Legend associates the temple with the saivite saint Tirumular (6th century CE). Tirumular saw a herd of cows lamenting the death of their herdsmen named Moolan. Being a siddha, he entered into the body of Moolan, came back alive to serve as the herdsman. It is believed that he was coming from North to South India to meet sage Agastya. When he went back to the place where he left his original body, he did not find it. Considering it as a divine play, he continued to remain in the body of Moolan for the rest of his life.

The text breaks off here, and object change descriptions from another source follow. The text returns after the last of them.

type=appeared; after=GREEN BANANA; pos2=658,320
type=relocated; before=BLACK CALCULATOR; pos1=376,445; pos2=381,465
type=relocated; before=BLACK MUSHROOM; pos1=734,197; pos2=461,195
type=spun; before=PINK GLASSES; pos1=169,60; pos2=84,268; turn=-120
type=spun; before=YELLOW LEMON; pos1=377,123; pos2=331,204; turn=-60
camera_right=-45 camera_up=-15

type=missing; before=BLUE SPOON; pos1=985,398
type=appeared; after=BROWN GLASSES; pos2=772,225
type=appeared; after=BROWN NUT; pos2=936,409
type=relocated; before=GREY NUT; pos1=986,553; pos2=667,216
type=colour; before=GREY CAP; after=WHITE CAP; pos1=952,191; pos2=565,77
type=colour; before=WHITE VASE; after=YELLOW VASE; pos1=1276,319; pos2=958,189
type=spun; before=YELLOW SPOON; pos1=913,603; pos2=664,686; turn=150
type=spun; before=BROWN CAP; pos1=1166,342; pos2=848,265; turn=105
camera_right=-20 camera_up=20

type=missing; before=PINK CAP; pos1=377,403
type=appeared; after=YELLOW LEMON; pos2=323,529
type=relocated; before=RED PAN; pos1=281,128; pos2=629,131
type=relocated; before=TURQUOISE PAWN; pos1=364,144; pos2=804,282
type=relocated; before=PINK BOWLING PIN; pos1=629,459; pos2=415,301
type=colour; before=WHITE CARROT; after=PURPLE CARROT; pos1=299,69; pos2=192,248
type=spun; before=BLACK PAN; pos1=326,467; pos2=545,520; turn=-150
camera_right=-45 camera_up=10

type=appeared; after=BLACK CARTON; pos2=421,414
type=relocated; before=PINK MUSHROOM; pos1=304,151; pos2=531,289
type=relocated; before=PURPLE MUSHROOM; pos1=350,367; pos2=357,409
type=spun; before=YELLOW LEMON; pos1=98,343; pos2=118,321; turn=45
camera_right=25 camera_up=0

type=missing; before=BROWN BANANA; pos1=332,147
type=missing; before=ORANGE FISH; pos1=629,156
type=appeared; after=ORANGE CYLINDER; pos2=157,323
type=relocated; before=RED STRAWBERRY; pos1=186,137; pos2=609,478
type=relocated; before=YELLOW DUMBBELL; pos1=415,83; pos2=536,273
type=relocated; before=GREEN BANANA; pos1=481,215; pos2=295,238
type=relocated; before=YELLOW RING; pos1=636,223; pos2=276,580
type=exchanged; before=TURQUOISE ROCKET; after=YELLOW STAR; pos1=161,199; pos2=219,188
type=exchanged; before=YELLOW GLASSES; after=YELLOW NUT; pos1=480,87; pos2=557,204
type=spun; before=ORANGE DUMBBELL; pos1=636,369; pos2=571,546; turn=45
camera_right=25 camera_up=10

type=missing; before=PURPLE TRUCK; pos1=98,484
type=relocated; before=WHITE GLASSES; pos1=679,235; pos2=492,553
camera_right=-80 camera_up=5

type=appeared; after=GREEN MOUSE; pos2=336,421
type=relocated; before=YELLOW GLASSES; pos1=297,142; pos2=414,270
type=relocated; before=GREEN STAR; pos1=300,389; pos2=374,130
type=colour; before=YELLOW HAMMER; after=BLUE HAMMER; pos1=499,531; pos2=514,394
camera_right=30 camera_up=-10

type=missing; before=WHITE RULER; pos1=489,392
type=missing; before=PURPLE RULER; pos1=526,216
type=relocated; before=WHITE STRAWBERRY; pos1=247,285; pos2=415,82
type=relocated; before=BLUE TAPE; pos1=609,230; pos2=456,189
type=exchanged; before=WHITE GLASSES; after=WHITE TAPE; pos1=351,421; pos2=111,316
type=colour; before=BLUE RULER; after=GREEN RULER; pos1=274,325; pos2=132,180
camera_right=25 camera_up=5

As per another legend, Parvathi was cursed to become a cow and she worshipped Shiva to attain her original form. The legend is closely associated with this temple, but is also associated with other temples like Thenupuriswarar Temple at Patteswaram, Aavoor Pasupatheeswaram and Tirukogarnam near Pudukkottai.

==History==
The temple is counted as one of the earliest temples built during the regime of Parantaka I. An inscription in the temple indicates record of grants to pipers, land endowments, flower gardens, carriers of sacred water during his third regnal year. Another inscription from his 38th regnal year recorded as 143 of 1925 indicates gift of 500 kalanjus of gold for the construction of the kudapadai upwards. Historians believe that the temple was built by Tirukaralippichan and was completed during the regime of Parantaka. There are other inscriptions that indicate donation of gold and silver vessels to the temple. The inscriptions from Rajaraja I recorded as 104 and 107 of 1925 indicate similar gift of metal images to the temple. This is counted as the first mention of portrait installation indicated in an inscription, with the other ones being in Konerirajapuram and Thiruvisanallur temples. The temple has been maintained and administered by the Thiruvaduthurai Adheenam, whose headquarters is located inside the temple.

==Architecture==
The temple is located 12 km away from Mayiladuthurai and 24 km away from Kumbakonam. The temple has a five tiered Rajagopuram with elevated stone walls separating the second, third and fourth precinct. The images of the presiding deity, Masilamaniswarar, in the form of Shiva lingam occupies the main sanctum facing east. The shrine of the consort of Masilamaniswarar, Oppilamulaiyar faces west. The third prakaram has a separate shrine for the saivite saint Tirumular. The temple has three water bodies located at various places inside the temple. The Thiruvaduthurai Adheenam is located in the premises outside the fourth precinct.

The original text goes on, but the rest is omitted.